Host response to Staphylococcus aureus cytotoxins in children with cystic fibrosis

Background: Staphylococcus aureus is one of the earliest bacterial pathogens to colonize the lungs of children with cystic fibrosis and is an important contributor to pulmonary exacerbations. The adaptive host response to S. aureus in cystic fibrosis remains inadequately defined and has important implications for pathogenesis and potential interventions. The objectives of this study were to determine the functional antibody response to select staphylococcal exotoxins (LukAB, alpha-hemolysin, and PVL) in children with cystic fibrosis and to evaluate the relationship of this response with pulmonary exacerbations.

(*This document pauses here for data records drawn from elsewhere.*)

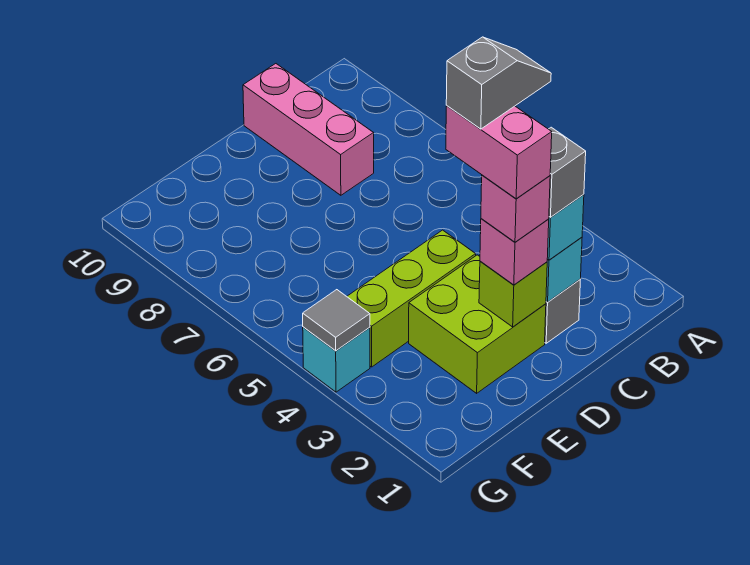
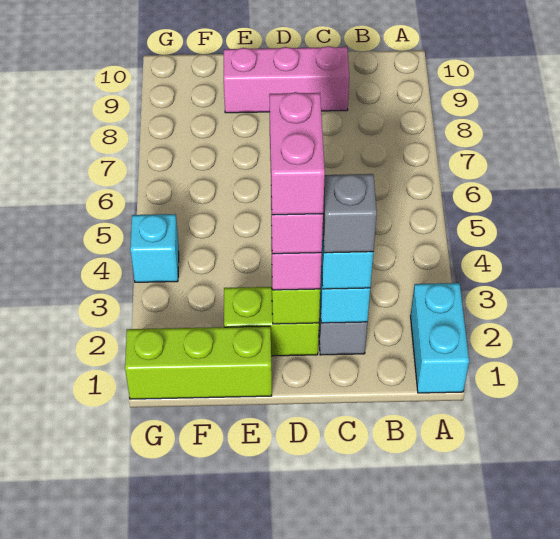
none -> cyan brick A1:A2 level 1
grey slope C3:D3 level 6 top D -> none
pink brick C8:C10 level 1 -> pink brick C9:E9 level 1
lime brick D2:E3 level 1 -> lime brick D2:E2 level 1
lime brick D4:F4 level 1 -> lime brick E1:G1 level 1
grey tile G4 level 2 -> none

Methods: Fifty children with cystic fibrosis were enrolled and followed prospectively for 12 months. Clinical characteristics and serologic profiles were assessed at routine visits and during pulmonary exacerbations, and functional antibody assessments were performed to measure neutralization of LukAB-mediated cytotoxicity. Results: For each antigen, geometric mean titers were significantly higher if S. aureus was detected at the time of exacerbation. For LukAB, geometric mean titers were significantly higher at exacerbation follow-up compared to titers during the exacerbation, consistent with expression during human disease, and the humoral response capably neutralized LukAB-mediated cytotoxicity. Moreover, the presence of a positive S. aureus culture during a pulmonary exacerbation was associated with 31-fold higher odds of having a LukA. titer >= 1:160, suggesting potential diagnostic capability of this assay. Conclusions: The leukotoxin LukAB is expressed by S. aureus and recognized by the human adaptive immune response in the setting of pulmonary infection in cystic fibrosis. Anti-LukAB antibodies were not only predictive of positive staphylococcal culture during exacerbation, but also functional in the neutralization of this toxin. (C) 2016 European Cystic Fibrosis Society. Published by Elsevier B.V. All rights reserved.